Often when I think of this word I bring to mind a historical army waving a white flag as they flee the chaos of battle and seek safety. Funny, I recently took a writer’s retreat and I think in some ways, my reasoning for this time away was similar.
No, I was not in a life or death battle. And no, I wasn’t in a horrible place emotionally or mentally. However, I recognized that the chaos of this world was confusing me mentally and creatively. I had been battling fierce writer’s block and knew I had to put my foot down. It was time to wave my white flag and release the day-to-day demands as my actions yelled, “retreat.” I gave myself the gift of uninterrupted time on a personal writer’s retreat.
Start Simple & Small
I kept it simple. I didn’t go far. My parents live 30 minutes away and have a beautiful home with multiple comfortable spaces for writing and reflection. They were out of town and more than happy to allow me to use their quiet home for my retreat.
I arrived with few firm plans other than keeping my phone silent and my mind and body comfortable as I sought to refresh my mind. I came with multiple journals – some old with nothing but marked up pages and some with fresh pages for new reflections. Reading through years of notes and thoughts helped me grasp how far God has brought me since those entries were scrawled onto those journal pages. The blank pages also allowed me space to dream about fresh possibilities and document new realizations.
I had my Bible in hand too. In silence, I read scripture with a goal of listening incredibly well. It was important that the retreat was not just good self-care but also excellent soul-care. In the quiet I can hear God so much more clearly. In His Word, I feel more direction for my days.
Fresh Air & Movement
At one point I found myself starting to feel mentally taxed. That’s when I got up and went outside. I took a scenic walk around the block – with no phone in hand. I totally unplugged and walked away from my computer and work. While I walked, I prayed. I breathed in the fragrant fresh air. I reminded myself that the point of the retreat was not hyper-productivity. The purpose was to recenter myself and sharpen my mind.
Toward the end of my retreat, it began to rain. I went out back to the deck and sat underneath a tin-roof shelter. The pings of raindrops hitting the roof were such a comforting sound. I looked around their backyard at all the beautiful green and splashes of florals. It was lovely.

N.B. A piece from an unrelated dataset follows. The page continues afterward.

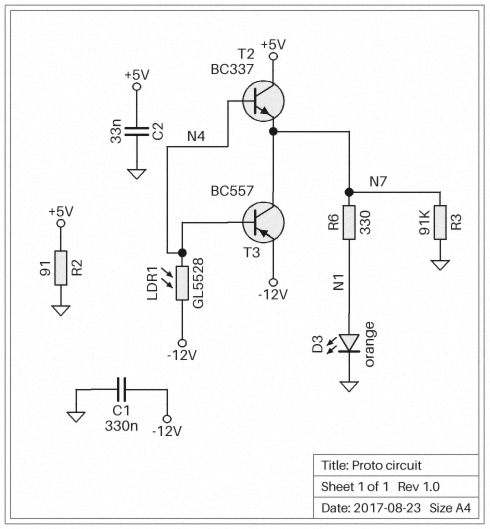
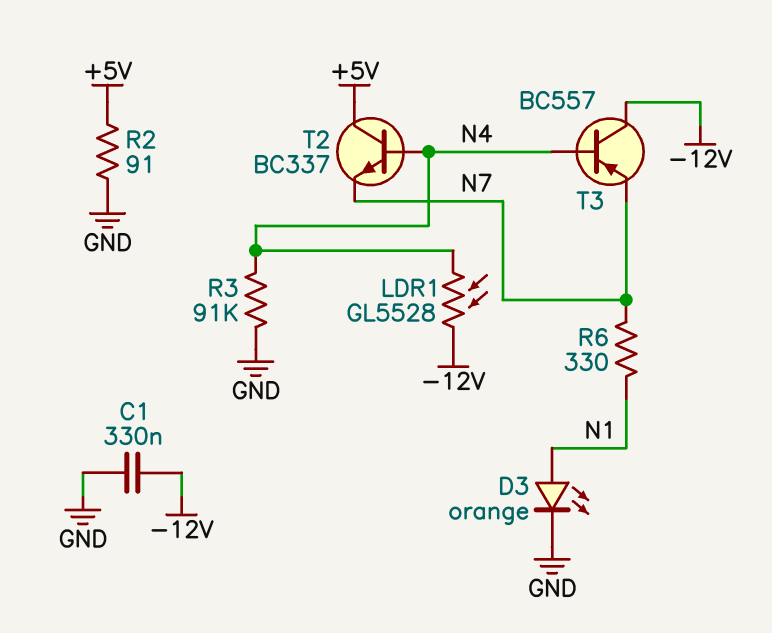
C2: 33nF (+5V, GND) -> none
R3: 91k (GND, N7) -> 91k (GND, N4)
T3: PNP BC557 (B N4, C N7, E -12V) -> PNP BC557 (B N4, C -12V, E N7)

My mini-retreat wasn’t even a full day. It was a dedicated chunk of time that I held and honored as just for me. The goal was not high levels of productivity, although I found that was a happy outcome of my solitude. The bigger and more important goal was to care for myself in a way that produced clarity. I wanted to conclude that retreat feeling as if the mental fog had lifted and my tunnel vision had passed. That’s exactly what happened!
Is it time for you to take a personal retreat?
Consider taking your own retreat. This may be exactly what you need if you are wrestling with feeling burnt out, writer’s block, or you notice that life just feels less vibrant lately. I walked you through the details and sensory experience of my day so that you can see the vision for what your own retreat can look like.
Create conditions where you can find self-care and soul-rest. Don’t get too complicated or you may never actually do it. Start small and super simple. Find a local place that will give you the space and silence to sit along with your thoughts and simultaneously enter into prayer and reflection.
The irony is that when we rest we often find the refresh needed for increased productivity on the other side. Don’t live in fear of silence and stillness. It’s time to retreat.